Eu2+-Eu3+ Co-doping provoking polyhedron-cluster-based emission structural unit evolution triggering phases transition and blue-green-red multimode luminescence emission

Abstract

A series of Ca2-xSiO4:xEu2+/Eu3+ and Ca2-2xSiO4:xEu2+/Eu3+, xM (M = Na+, K+) phosphors were prepared by co-doping Eu2+-Eu3+ in Ca2SiO4 solid solution for selectively locating Eu2+-Eu3+ ions deriving polyhedron-distorted emitting structure units’ evolution. During β, γ1,2-C2S matrix phase transitions, the structure and luminescence properties were analyzed by XRD, diffuse reflection, PL and luminescence thermal stability. The results show that Eu2+/Eu3+ occupying 6 Ca2+ sites forms 10 emission structural units in the matrix and the phase transition of γ1-Ca2-xSiO4(x = 0.0001–0.0004)→β-Ca2-xSiO4 (x = 0.0005–0.04)→β, γ2-Ca2-xSiO4 mixed phase (x = 0.08–0.32) is generated by the extrusion of structural units. Ultraviolet–visible diffuse reflectance spectra confirm the band gap difference caused by structural unit rotation.

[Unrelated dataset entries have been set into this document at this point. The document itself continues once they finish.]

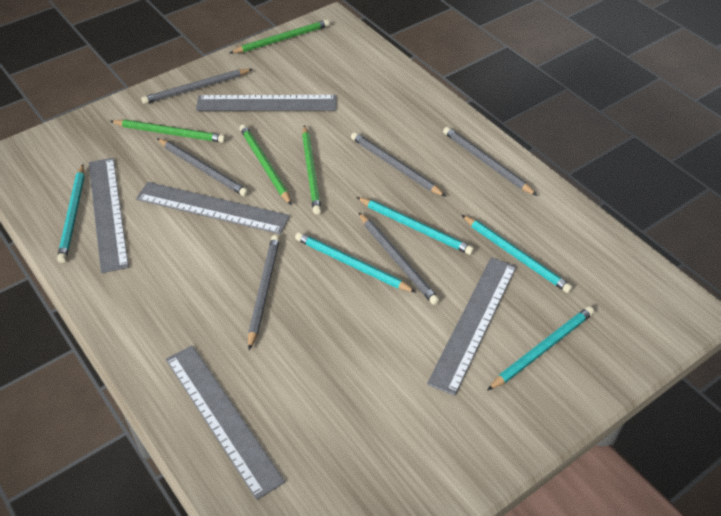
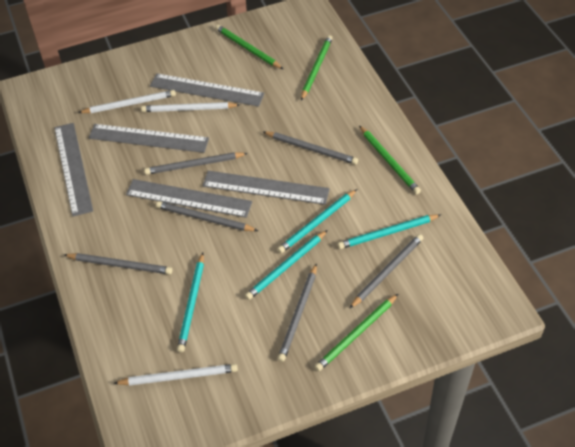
turquoise pencil: 5 -> 4
white pencil: 0 -> 3

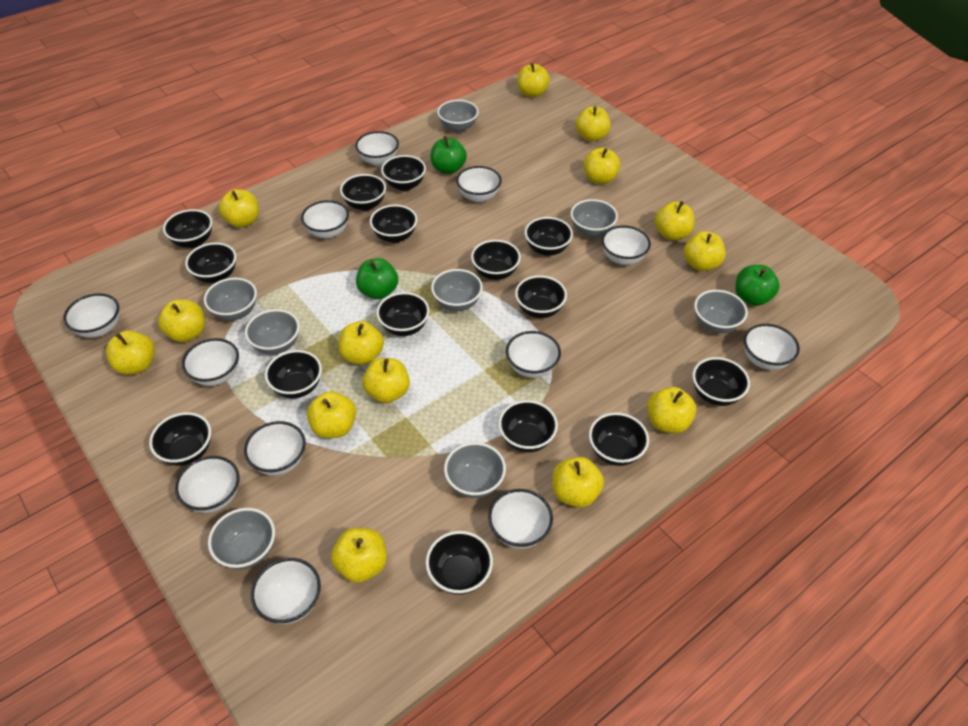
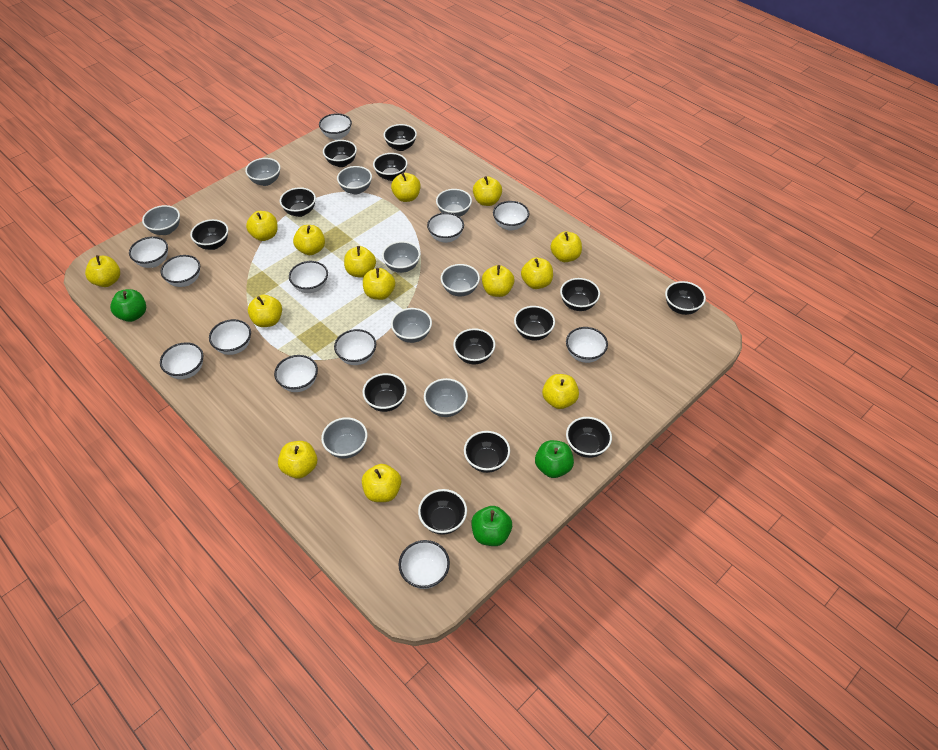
black bowl: 15 -> 13
grey bowl: 8 -> 9

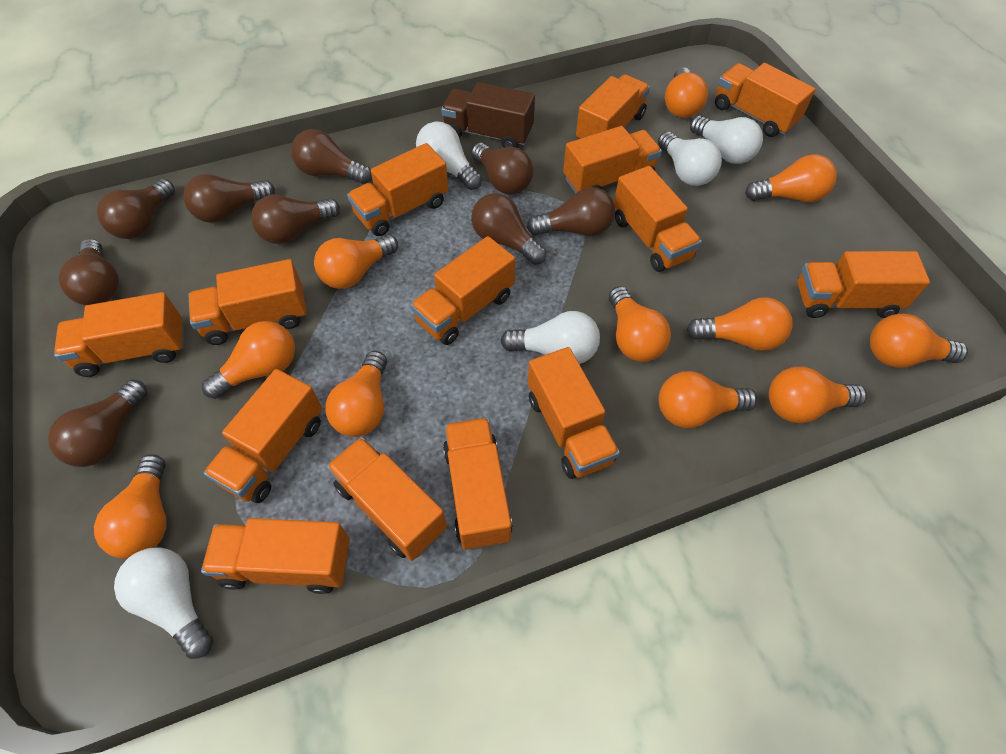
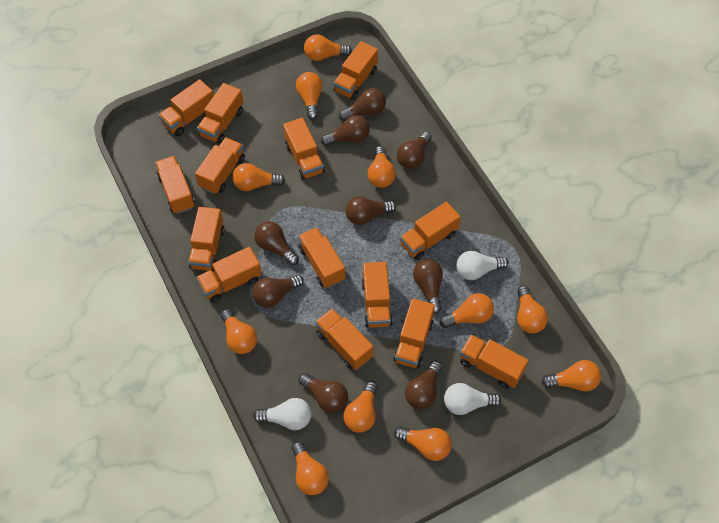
brown truck: 1 -> 0
white light bulb: 5 -> 3

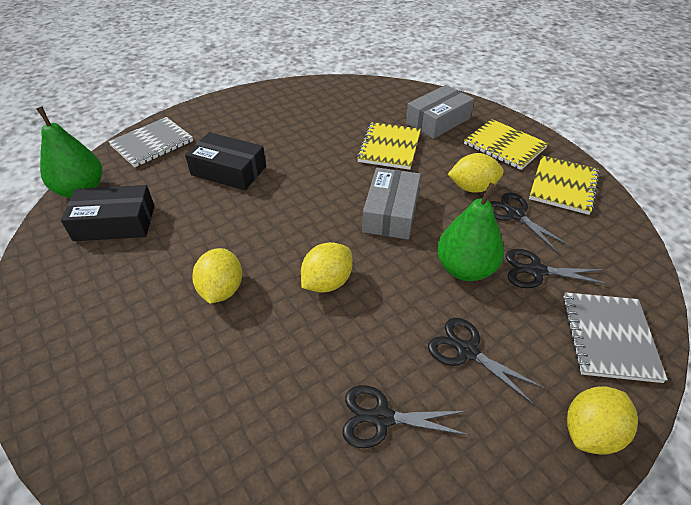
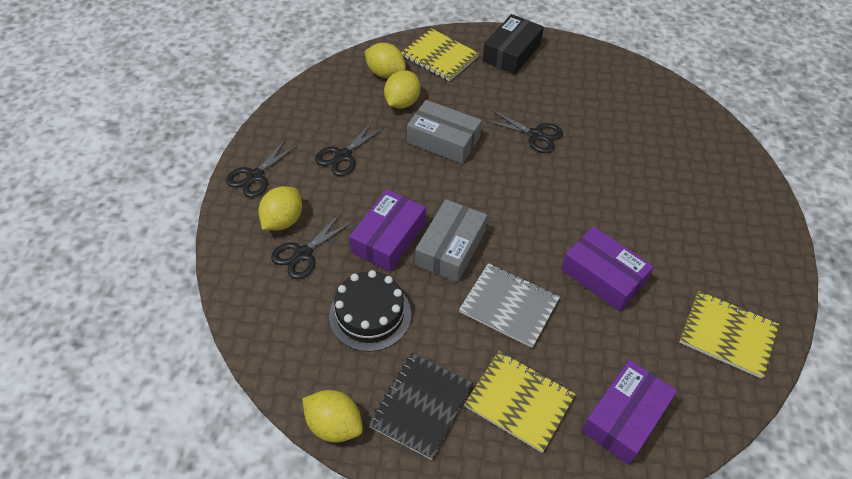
black box: 2 -> 1
black cake: 0 -> 1
black notebook: 0 -> 1
green pear: 2 -> 0
grey notebook: 2 -> 1
purple box: 0 -> 3

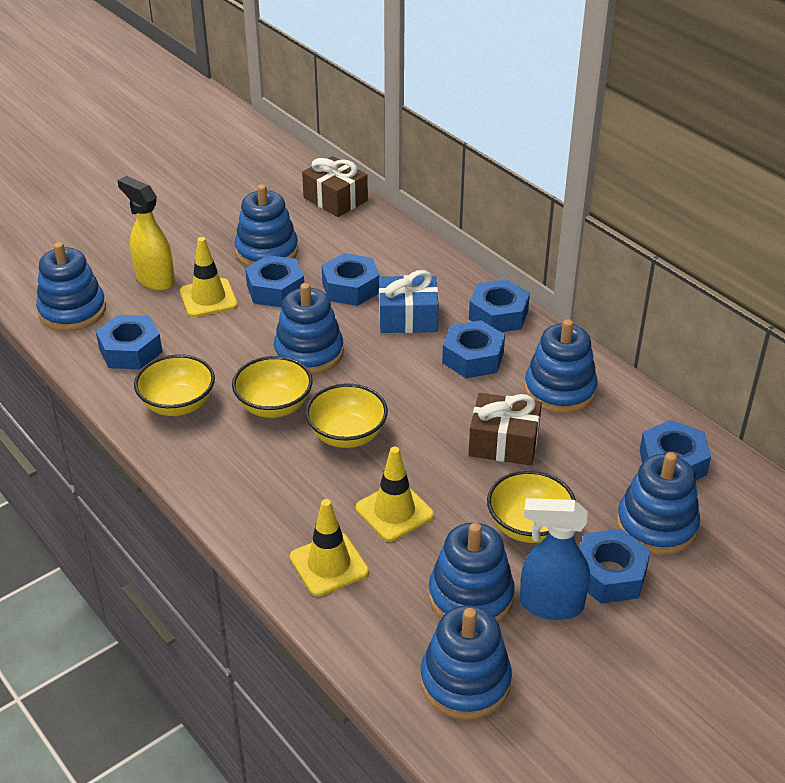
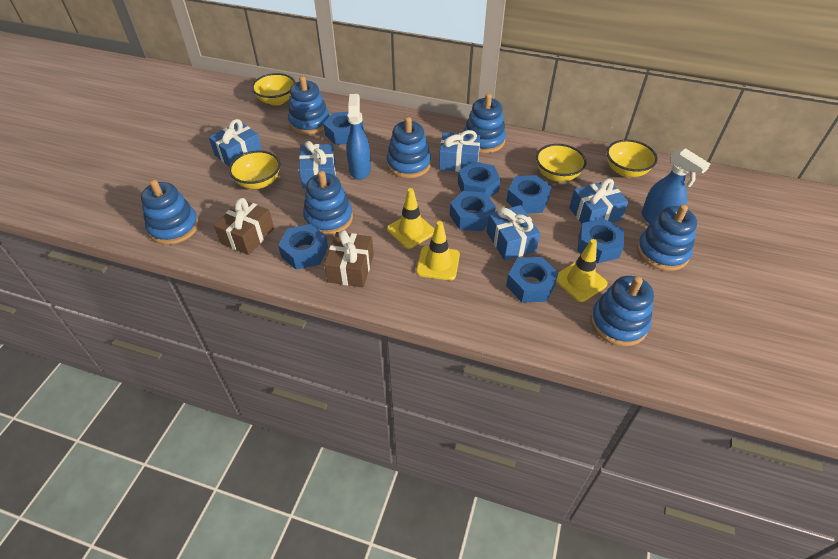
blue gift: 1 -> 5
blue spray bottle: 1 -> 2
yellow spray bottle: 1 -> 0

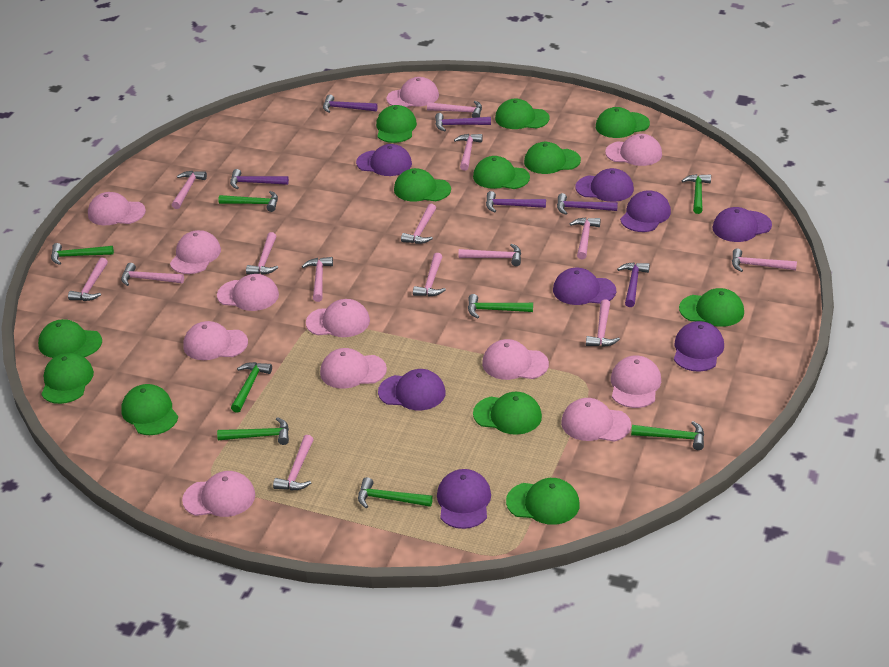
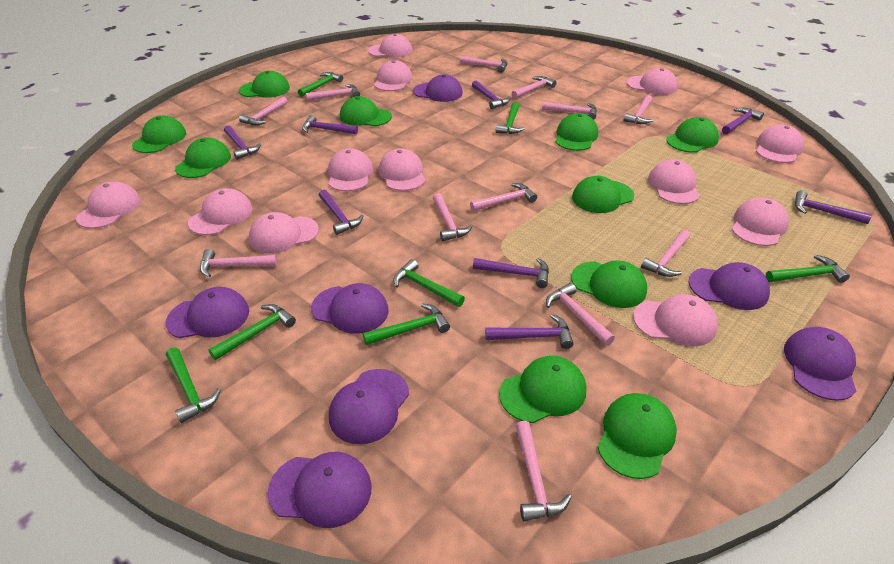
green cap: 12 -> 10
green hammer: 8 -> 7
pink hammer: 14 -> 12
purple cap: 8 -> 7
purple hammer: 6 -> 8

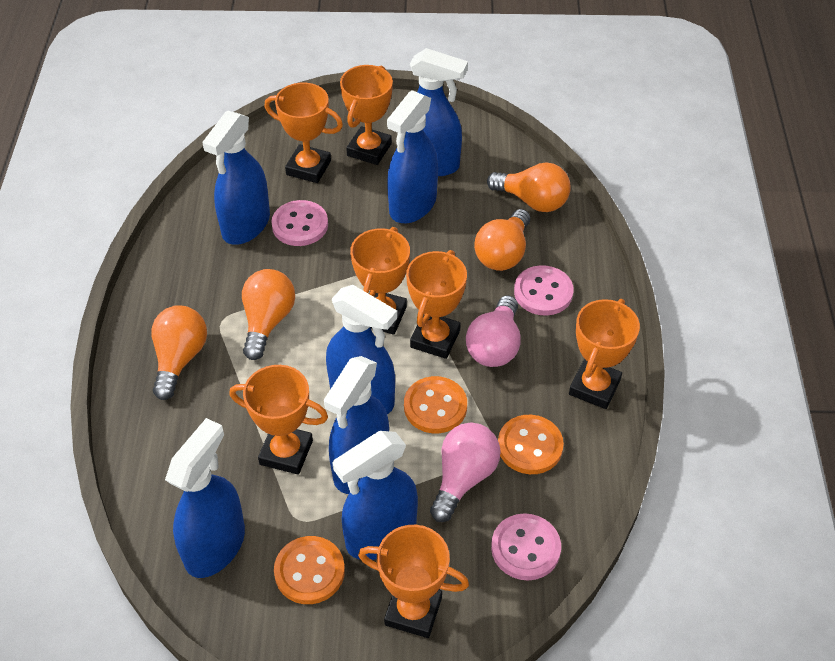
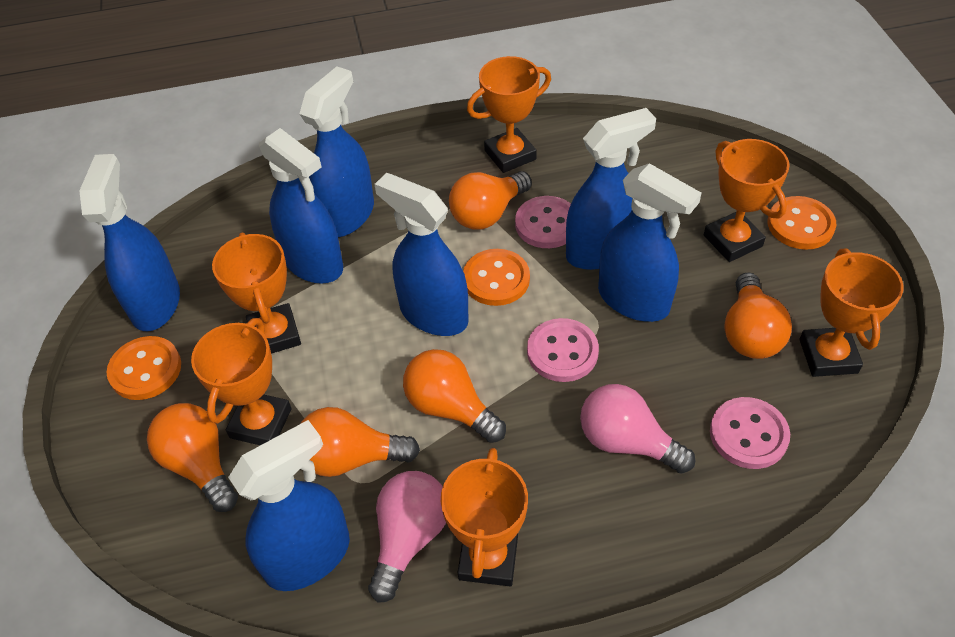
orange light bulb: 4 -> 5
orange trophy: 7 -> 6

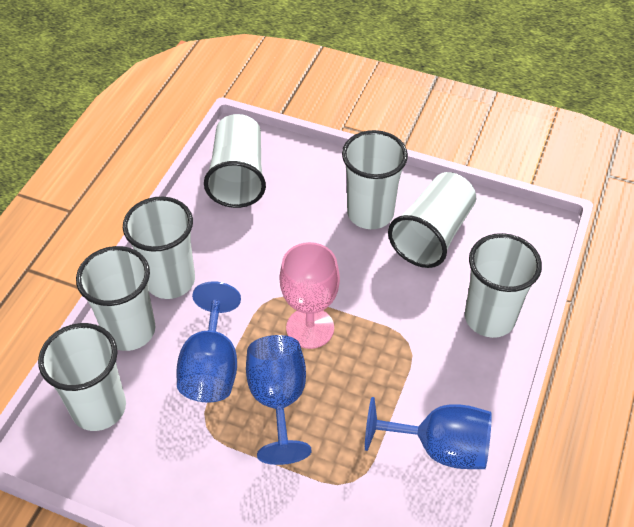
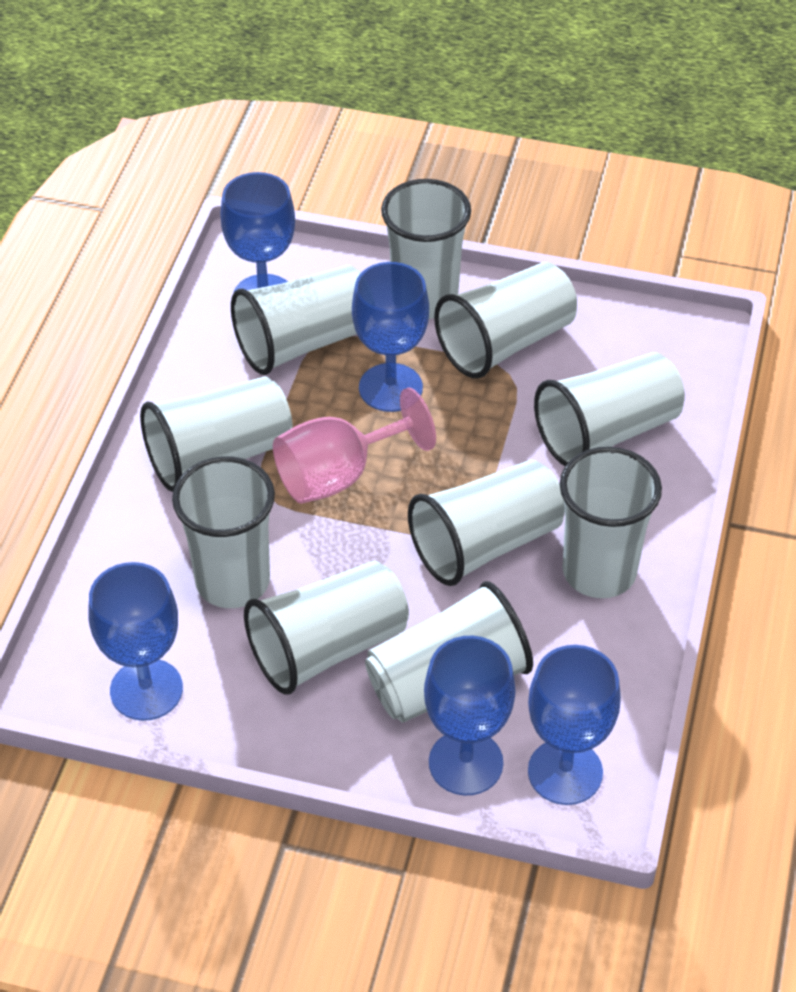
blue goblet: 3 -> 5
white cup: 7 -> 10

According to the bond energy method, the priority occupation order for the Eu2+/3+ ions was determined. The energy transfer of Eu2+→Eu3+ occurs when the structural units 3–10 of β, γ2-Ca2-xSiO4 mixtures coexist. After co-doped M+ as charge compensator, the luminescence intensity/thermal stability of Ca2-2xSiO4:xEu3+, xM(M = Na+, K+) were improved by 33.88 %/57.12 %, and 5.1 %/6.6 % than that of Ca2-xSiO4:xEu3+, respectively. These characteristics indicate that phosphors have broad application prospects in the field of solid-state lighting.